Synthesis, crystal structure and properties of di-μ2-alkoxo bridged binuclear manganese(III) Schiff base complexes

Abstract

Preparation and isolation of the dimeric manganese(III) complex, [Mn2(Salpa)2(H2O)2Cl2] · 2DMF, (1), was accomplished by air oxidation of a solution containing MnCl2 · 4H2O, Et3N and H2Salpa** in DMF. Complex (2), [Mn2(Salpa)2(H2O)2(N3)2] · 2EtOH was obtained by reacting (1) or [Mn2(Salpa)2(AcO)2], (3), with NaN3 in EtOH. The crystal structure of (1) was determined by X-ray crystallography. It consists of discrete six-coordinate dimeric manganese molecules with unsupported alkoxido bridges, a rare example of a chloride- and water-containing manganese model complex for the oxygen-evolution center of photosystem II. The Mn–O and Mn–N distances are in good agreement with those found for other manganese(III) Schiff base complexes. The Mn–Cl and Mn–O(water) distances of 2.5577(11) and 2.323(3) A, respectively are due to Jahn-Teller distortion at the d4 metal center.
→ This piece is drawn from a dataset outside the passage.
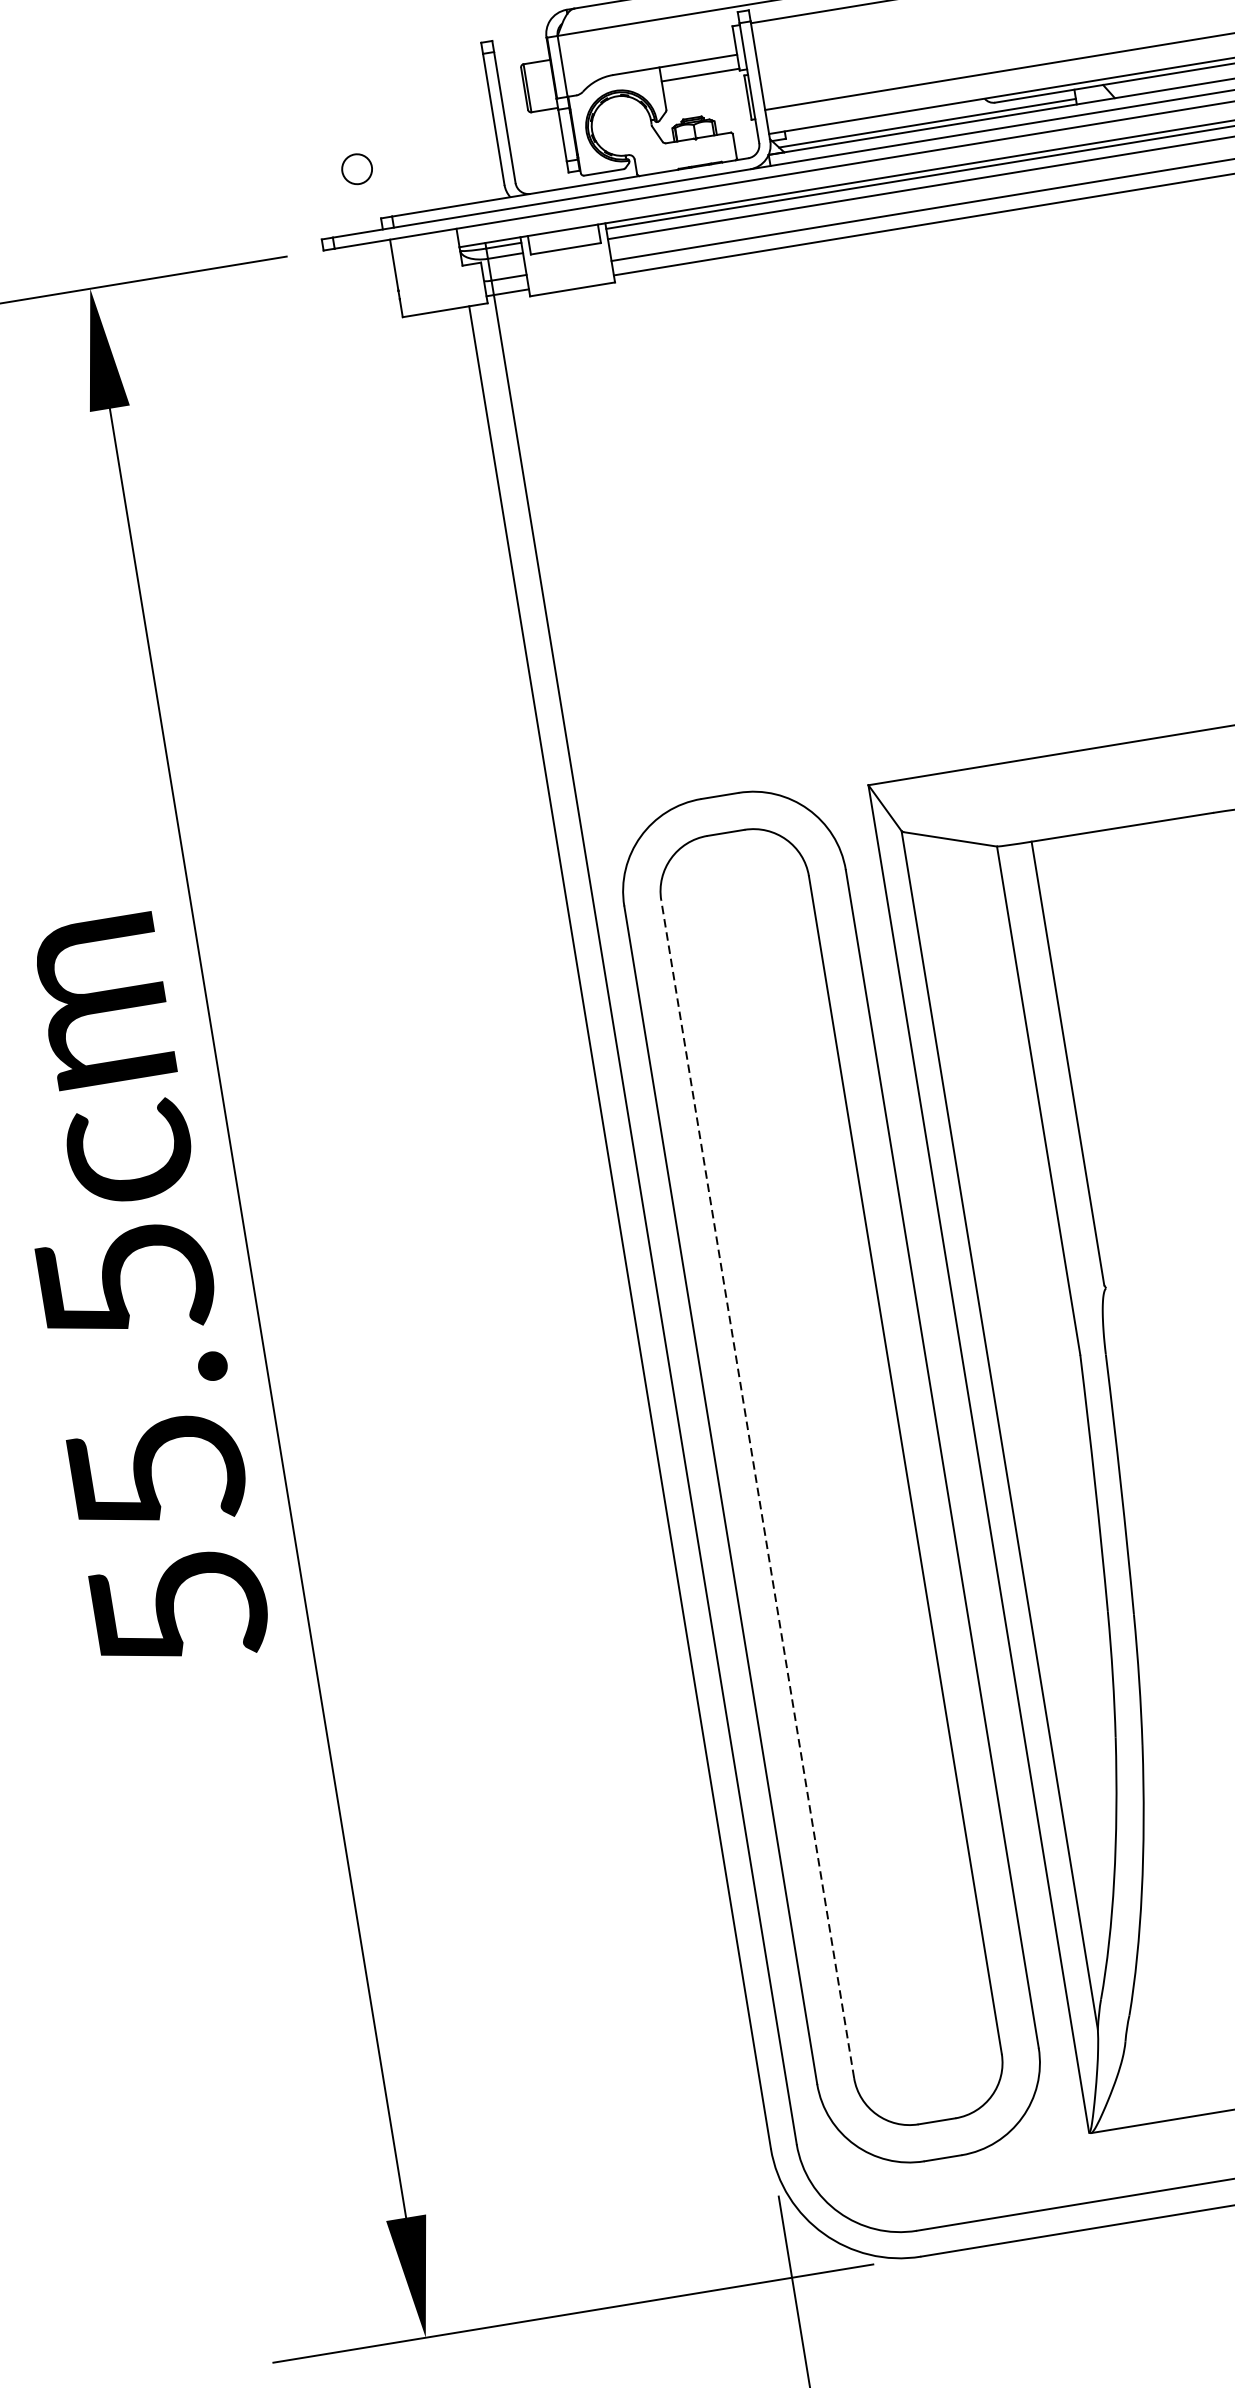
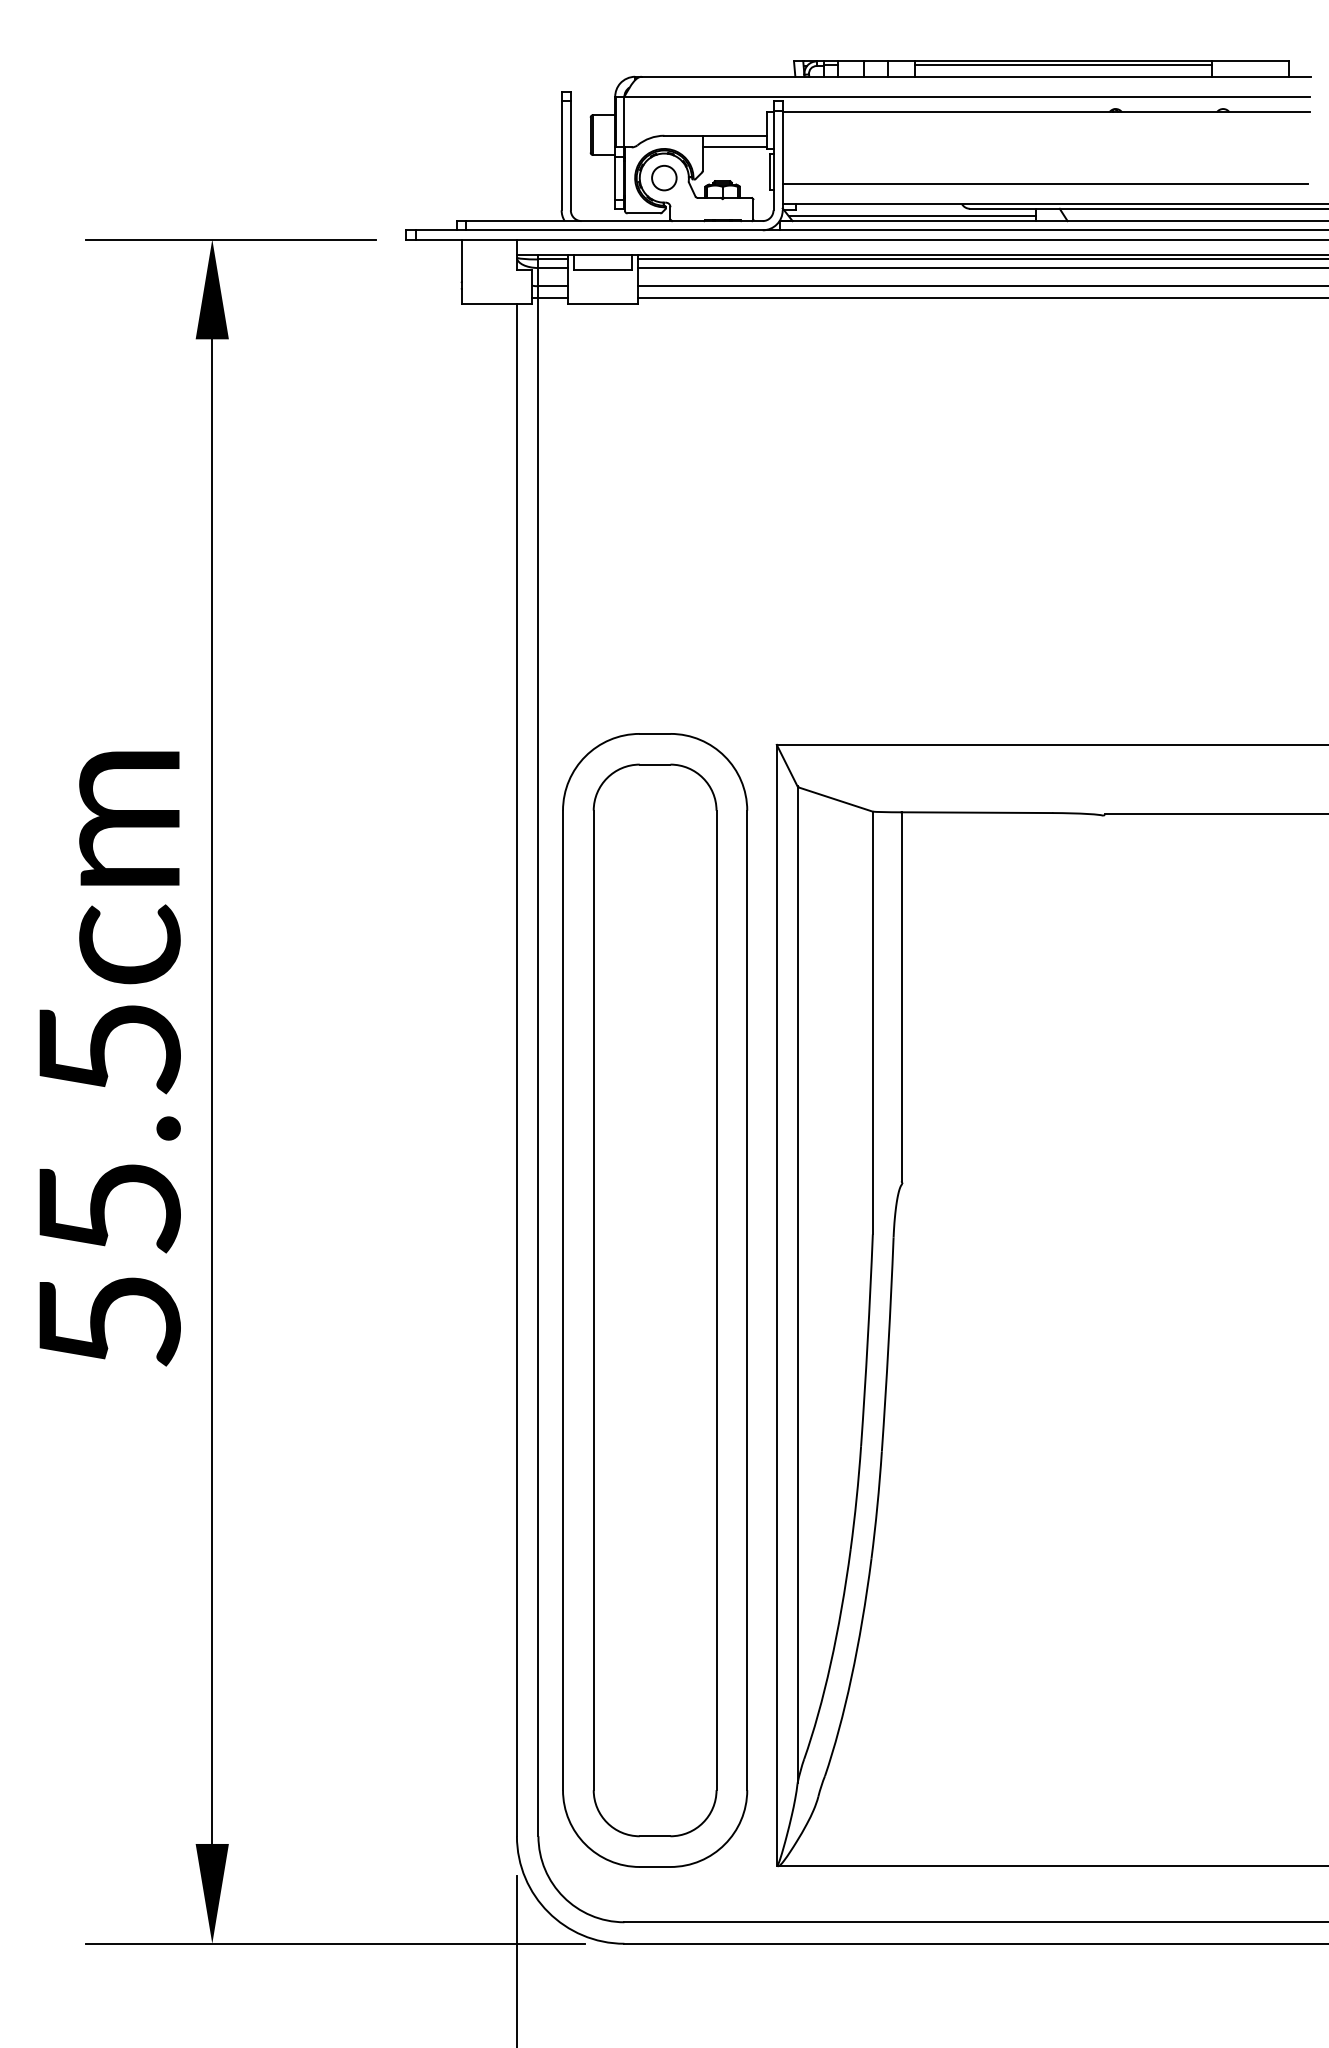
circle: (357, 168) -> (664, 177), moved
line: (757, 1489) -> (593, 1300), dashed -> solid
The Mn ⋯ Mn distance is 3.0077(12) A. In the crystal, the distance between the H2O molecule and the O atom of DMF of 2.692(5) A suggests hydrogen binding interactions. A t.g. study of (1) confirmed that the complex contains DMF molecules. Magnetic measurements on (1) and (2) reveal the presence of antiferromagnetic spin-exchange interactions between the manganese(III) ions.